Pharmaceutical company Mylan revealed on Friday that it has agreed to pay $465 million to settle claims that it has overbilled Medicaid by misclassifying its anti-allergy product EpiPen, which has also recently faced intense scrutiny after drastic price increases.

Mylan has faced criticisms from consumers and lawmakers alike by increasing the price of the life-saving device by about sixfold. The device is used to deliver the epinephrine drug that can counter the potentially deadly effects of allergic reaction.

In 2008, the price for a two-pack EpiPen only costs about $100, but it is now priced at over $600, making the device unaffordable for many families who need it. Some allergy sufferers turned to potentially dangerous DIY syringe methods as a result of the price increase.

The settlement with the U.S. Department of Justice followed claims from lawmakers and health officials that the company wrongly classified EpiPen as a generic product instead of a brand product, which allowed it to evade paying for steeper rebates to the Medicaid program.

Such rebates are required by law for patients of Medicaid, which is funded by both states and federal government, but there are differences in amounts among brand and generic drugs.

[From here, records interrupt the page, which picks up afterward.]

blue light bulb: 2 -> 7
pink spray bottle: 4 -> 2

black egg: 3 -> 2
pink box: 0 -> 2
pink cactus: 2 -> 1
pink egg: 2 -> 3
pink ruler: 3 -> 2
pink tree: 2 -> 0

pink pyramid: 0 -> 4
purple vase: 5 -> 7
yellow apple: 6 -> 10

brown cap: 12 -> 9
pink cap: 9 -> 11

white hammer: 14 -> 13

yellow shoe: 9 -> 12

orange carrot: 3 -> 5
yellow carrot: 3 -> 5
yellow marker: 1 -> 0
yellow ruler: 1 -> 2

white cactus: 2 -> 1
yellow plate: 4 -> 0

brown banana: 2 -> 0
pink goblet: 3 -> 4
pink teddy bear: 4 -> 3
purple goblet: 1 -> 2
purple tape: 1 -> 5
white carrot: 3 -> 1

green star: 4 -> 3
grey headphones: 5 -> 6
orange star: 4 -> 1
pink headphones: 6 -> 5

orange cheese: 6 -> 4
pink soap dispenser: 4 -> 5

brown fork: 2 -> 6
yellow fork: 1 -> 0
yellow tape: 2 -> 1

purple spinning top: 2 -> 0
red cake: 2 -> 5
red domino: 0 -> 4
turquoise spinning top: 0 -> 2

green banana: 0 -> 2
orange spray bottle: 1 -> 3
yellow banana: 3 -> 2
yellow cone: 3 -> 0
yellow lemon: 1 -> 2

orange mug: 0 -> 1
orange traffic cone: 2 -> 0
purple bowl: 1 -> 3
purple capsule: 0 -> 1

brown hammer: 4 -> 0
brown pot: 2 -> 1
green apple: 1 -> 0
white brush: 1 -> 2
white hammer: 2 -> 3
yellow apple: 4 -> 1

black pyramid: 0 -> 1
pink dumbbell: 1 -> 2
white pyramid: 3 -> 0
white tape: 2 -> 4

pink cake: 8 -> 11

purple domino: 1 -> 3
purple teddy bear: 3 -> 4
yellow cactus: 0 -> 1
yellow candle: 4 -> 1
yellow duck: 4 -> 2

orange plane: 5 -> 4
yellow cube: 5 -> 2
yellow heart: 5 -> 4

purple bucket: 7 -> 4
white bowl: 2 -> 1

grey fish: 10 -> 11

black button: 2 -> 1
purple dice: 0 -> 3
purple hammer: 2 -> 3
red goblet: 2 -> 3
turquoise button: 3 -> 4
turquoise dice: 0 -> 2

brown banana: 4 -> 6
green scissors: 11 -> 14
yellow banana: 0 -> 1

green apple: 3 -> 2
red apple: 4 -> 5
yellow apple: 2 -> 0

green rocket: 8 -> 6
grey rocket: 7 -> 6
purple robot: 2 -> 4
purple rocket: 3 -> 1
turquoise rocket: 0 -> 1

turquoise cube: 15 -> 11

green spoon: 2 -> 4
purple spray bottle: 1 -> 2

In a letter sent to lawmakers this week, Acting Administrator Andy Slavitt of the federal Centers for Medicare and Medicaid Services said that the generic classification of EpiPen allowed the pharmaceutical company to pay smaller rebates on EpiPen sales, underpaying the health program for the poor by millions of dollars over a period of five years.

Since it classified EpiPen as generic, Mylan only paid rebates of 13 percent, or about $163 million, when it should have been paying at least 23 percent rebate for EpiPen being a brand name drug.

The company, which moved to Netherlands last year for tax purposes but is still managed from Canonsburg, Pennsylvania, however, said that the terms of settlement do not mean it admitted wrongdoing on its part.

"The question in the underlying matter was whether EpiPen Auto-Injector was properly classified with the Centers for Medicaid and Medicare Services ('CMS') as a non-innovator drug under the applicable definition in the Medicaid Rebate statute and subject to the formula that is used to calculate rebates to Medicaid for such drugs," Mylan said in a statement.

Mylan CEO Heather Bresch said that entering into the settlement is the right course of action at the moment for Mylan and its stakeholders as well as the Medicaid program.